Photo: Getty Images/Tommasolizzul
By now, anyone focused on recovery has become BFFs with tools like foam rollers and massage balls in an effort to break down knots in sore muscles. But, if the area in need of a little TLC happens to be your IT band, slow your roll say fitness pros.

"The sensation of deep touch doesn’t elicit any response in the tissue of the IT band," says Davey Fisher, a master trainer at The Ranch Malibu.

To understand why, it's important to first know that, though it's muscle-adjacent, the iliotibial band (AKA IT band) is not a muscle itself and therefore doesn't respond like one to stimuli such as foam rolling. "[It's] essentially a dense strip of connective tissue, fascia, and nerve fibers that run parallel to the side of the leg on the lateral portion of the thigh," explains Fisher. (Basically, if you were to stand with your hands at your sides, you'd be overlapping your IT bands.) Their main job is to act as anchors and muscle attachment sites for many of the major thigh muscles.

If the area in need of a little TLC happens to be your IT band, slow your roll.
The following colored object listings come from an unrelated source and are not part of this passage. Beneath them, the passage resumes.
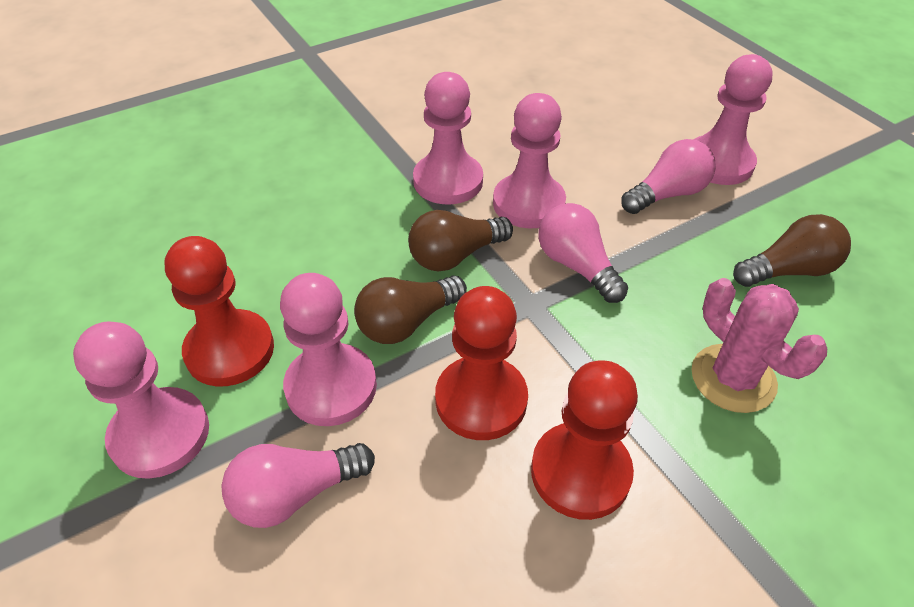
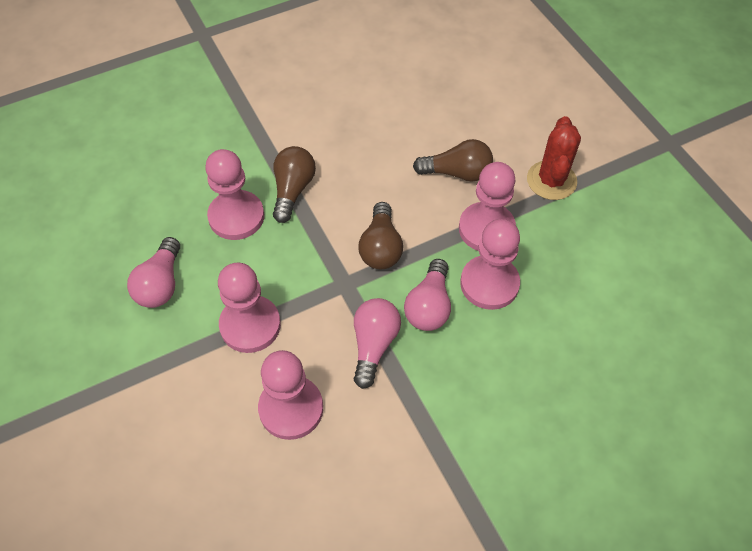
pink cactus: 1 -> 0
red cactus: 0 -> 1
red pawn: 3 -> 0

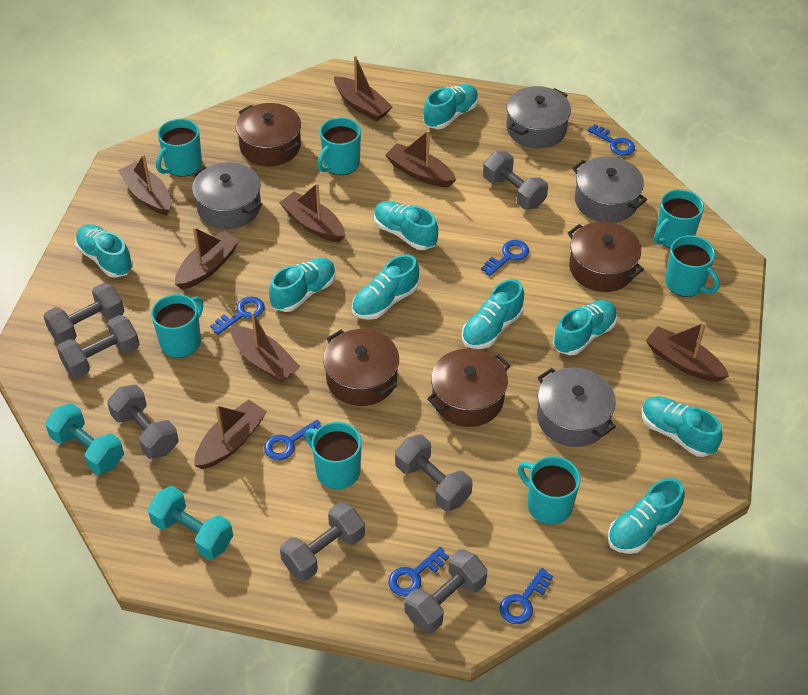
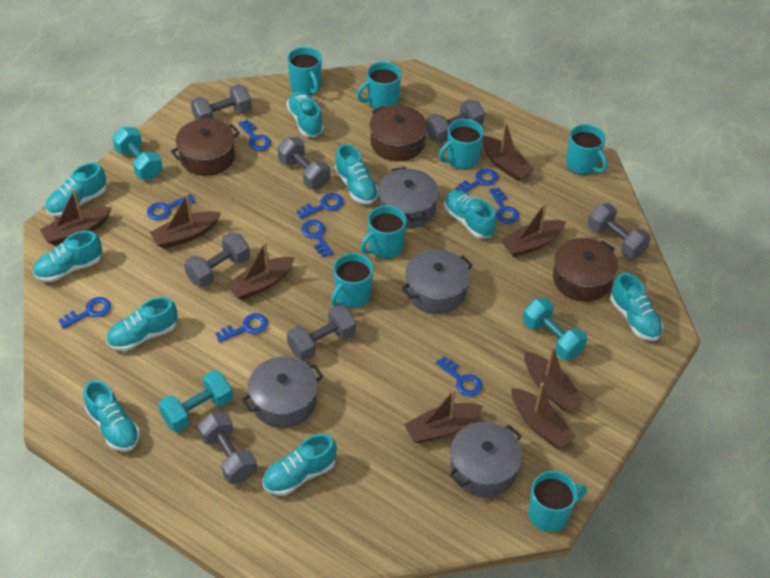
blue key: 6 -> 9
brown pot: 4 -> 3
turquoise dumbbell: 2 -> 3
Taking your roller to this area if it's sore isn't just a pointless exercise, confirms physical therapist Michael Conlon, owner of Finish Line PT in New York City. "It's [also] very painful." And unlike, say mouthwash, in this case, the burn definitely doesn't mean it's working. "Some research states the added compression of rolling may actually exacerbate your symptoms," adds Conlon. (Fisher shares similar concerns.)

You can, however, use your foam roller to treat IT band discomfort indirectly. Instead of placing the roller on one of yours, advises Fisher, use it to roll the length of the lateral portion of your quad (outer front of your leg from hip to knee, but not the side), medial hamstring (middle back of your thighs), and glute-medius (top portion of your butt that covers your pelvis).

"Rolling and therefore loosening these areas will effectively reduce tension put on the IT band that can cause pain, discomfort, tingling, and tightness," he says. "Also you might consider going easy on the distance running, especially on concrete, as this can exacerbate IT band flare-ups." To be on the safe side, he adds, you can always book a session with a trusted physical therapist to treat the tissue issue and get your roll on somewhere else.